Salah rightly refused to roll down his window but the ‘fan’ filmed the incident and was heard saying “he is a horrible, horrible man.” This was then posted on social media to the usual overblown response.

It has since been revealed that this person is a notorious figure, known inside and outside of the club, and this isn’t the first time he’s besmirched somebody at Liverpool after being refused an autograph.

Others have posted on social media, claiming that the person involved will regularly get children to approach players for signatures, before selling them on for profit.

On top of this, and as alluded to in the above tweet from journalist Ahmad Yousef, Salah has also been reported to police after the incident, for “apparently using a mobile phone whilst driving”.

While we’re not attempting to condone Salah’s use of his phone, he clearly doesn’t use his phone whilst his car is moving, but in the time when traffic is stationary.
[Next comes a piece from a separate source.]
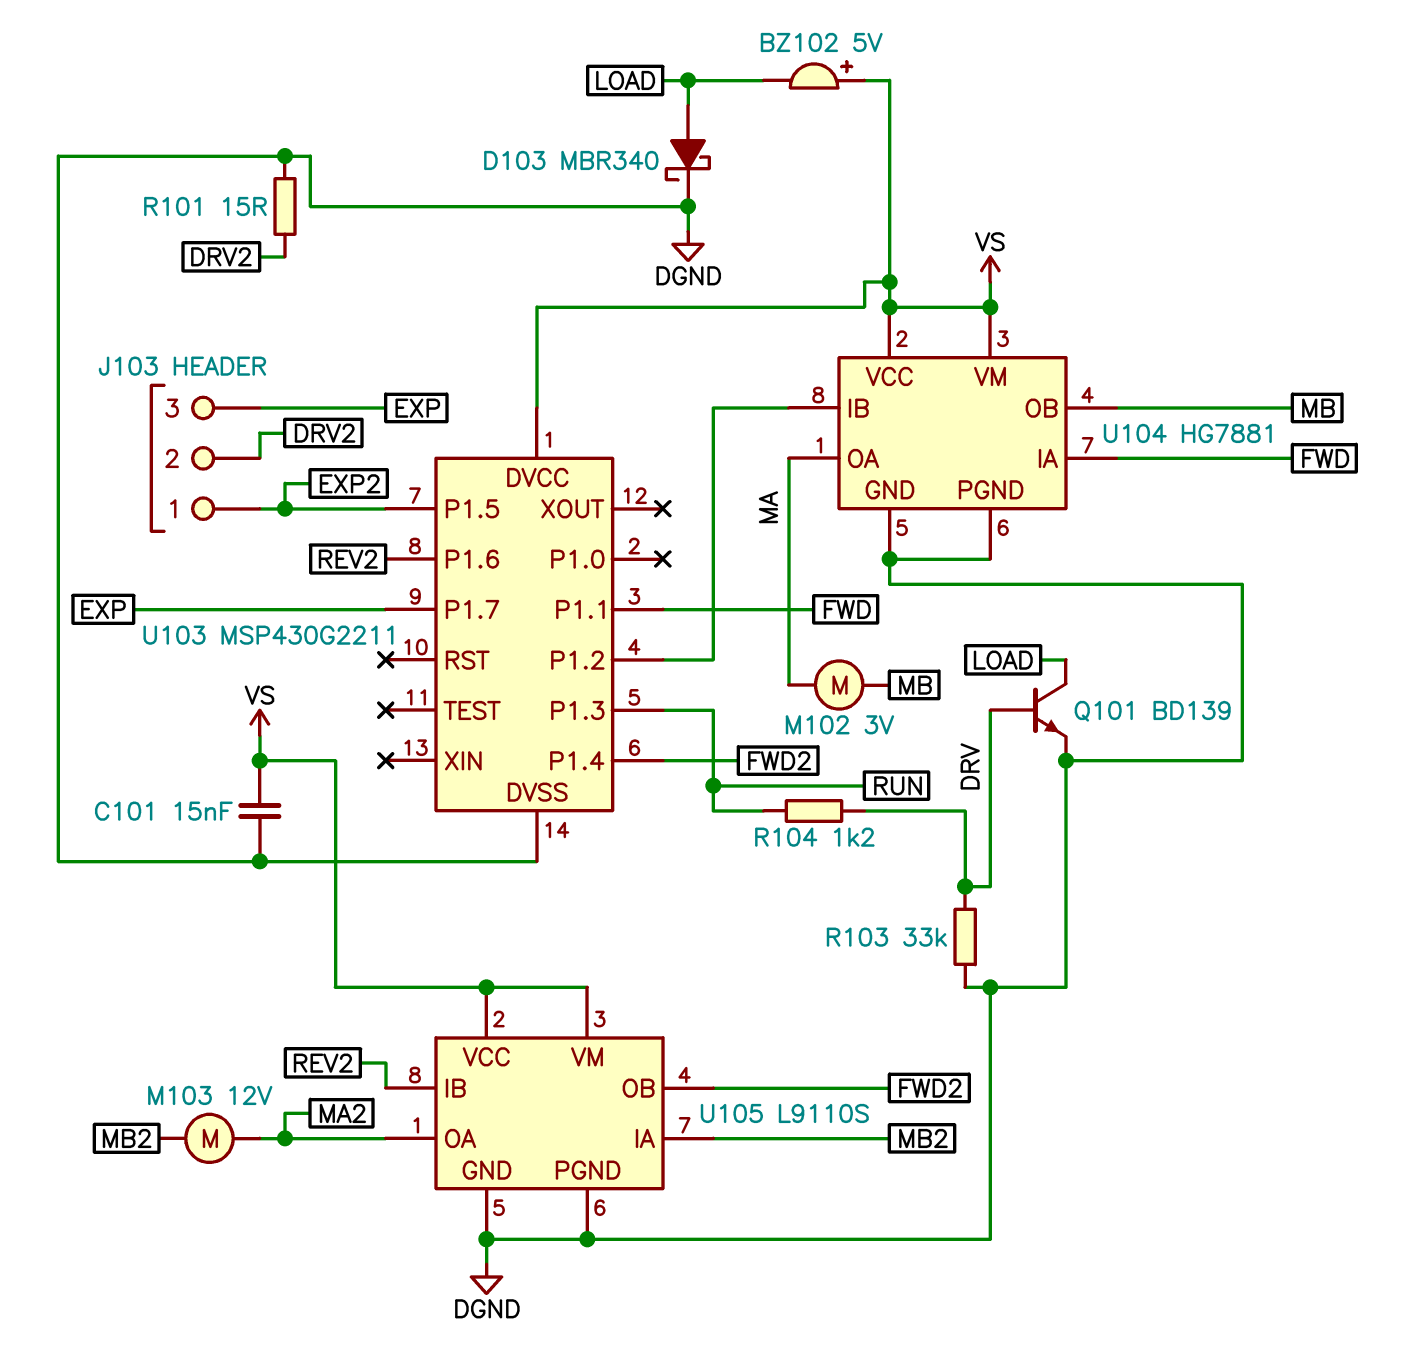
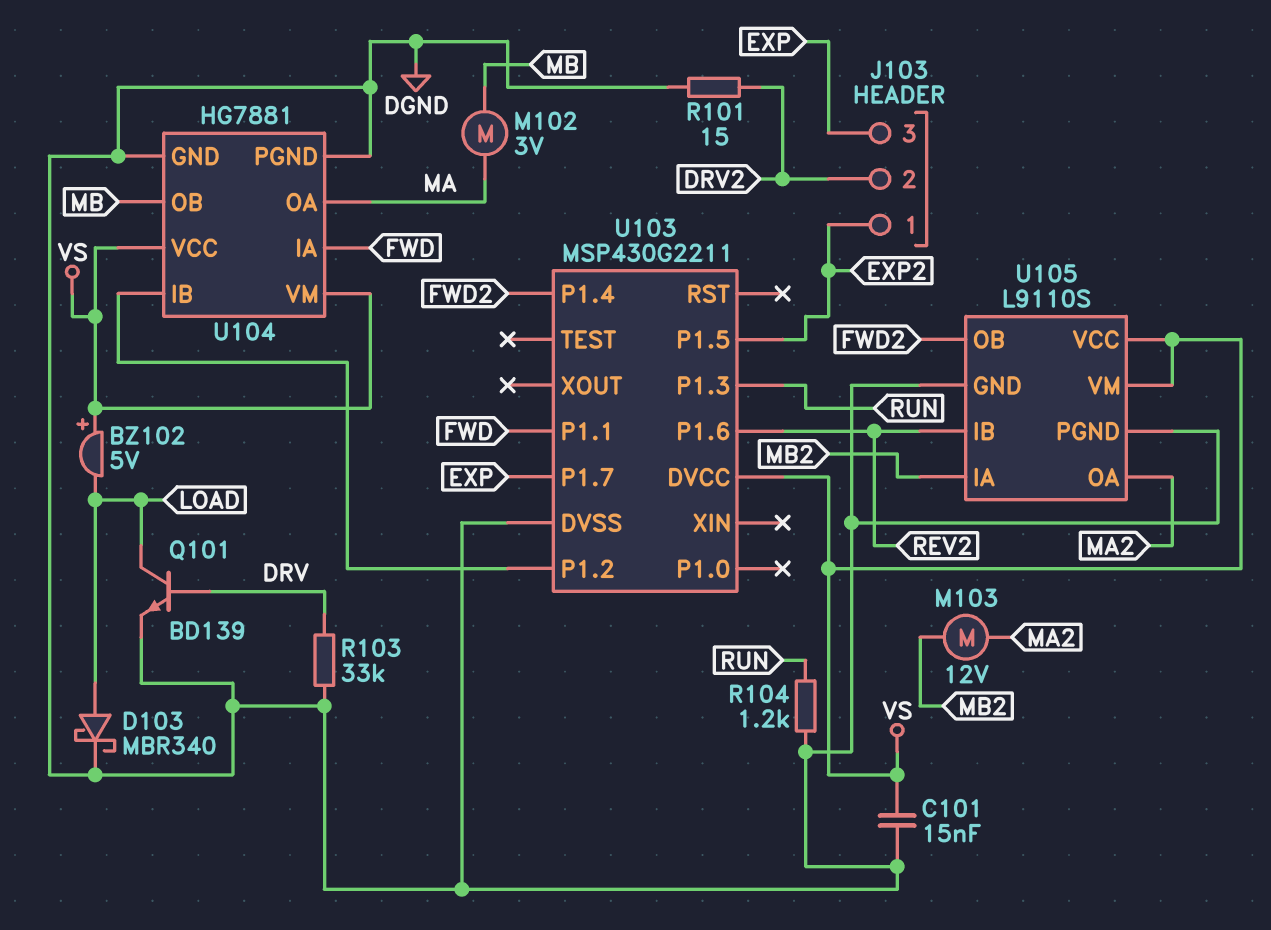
R104: 1.2k (DRV, RUN) -> 1.2k (DGND, RUN)

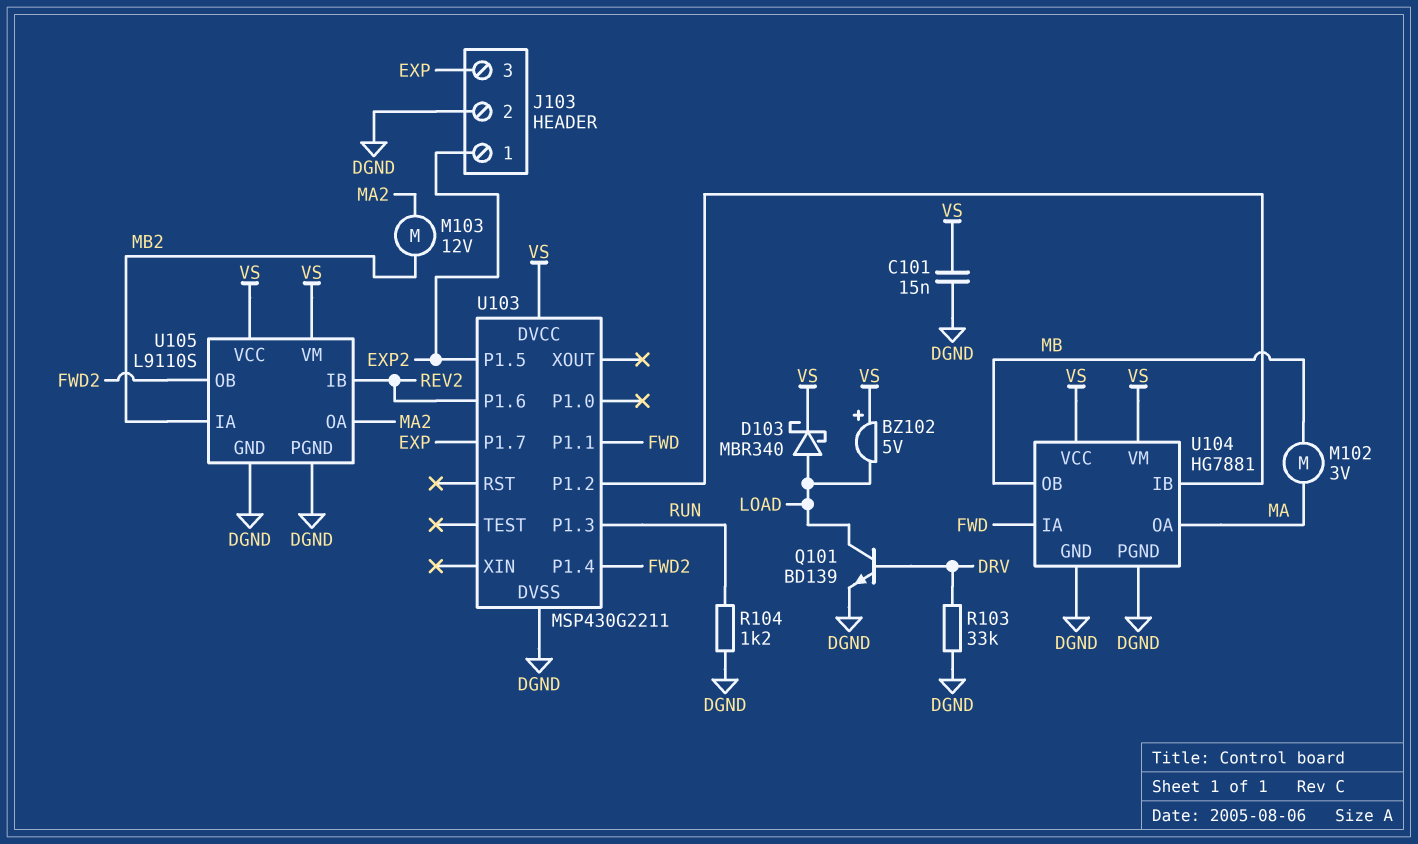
D103: schottky MBR340 (A LOAD, K DGND) -> schottky MBR340 (A LOAD, K VS)
J103 pin 2: DRV2 -> DGND
R101: 15 (DGND, DRV2) -> none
This has now been reported in the mainstream media creating headlines which offer no context or explanation of the events around the ‘incident’. It’s symptomatic of the obsession with the celebrity that this makes breakfast news.

On the lighter side of social media, the episode also sparked a series of satirical tweets, from an Everton fan no less, highlighting the ridiculous nature of this incident and the reaction to it.

But this could become a serious issue if people continue to ask for mementos, and then turn to social media to tarnish the player when they are not satisfied.

Players like Salah do all they can to interact with fans and give back to the communities in which they work, but there is a time and place to do so.

The positive interactions with players may become rarer due to incidents such as this, which lessens the bond between the players and supporters – something players are often criticised for in the modern game.

The players don’t want this, but they can find themselves in no-win situations.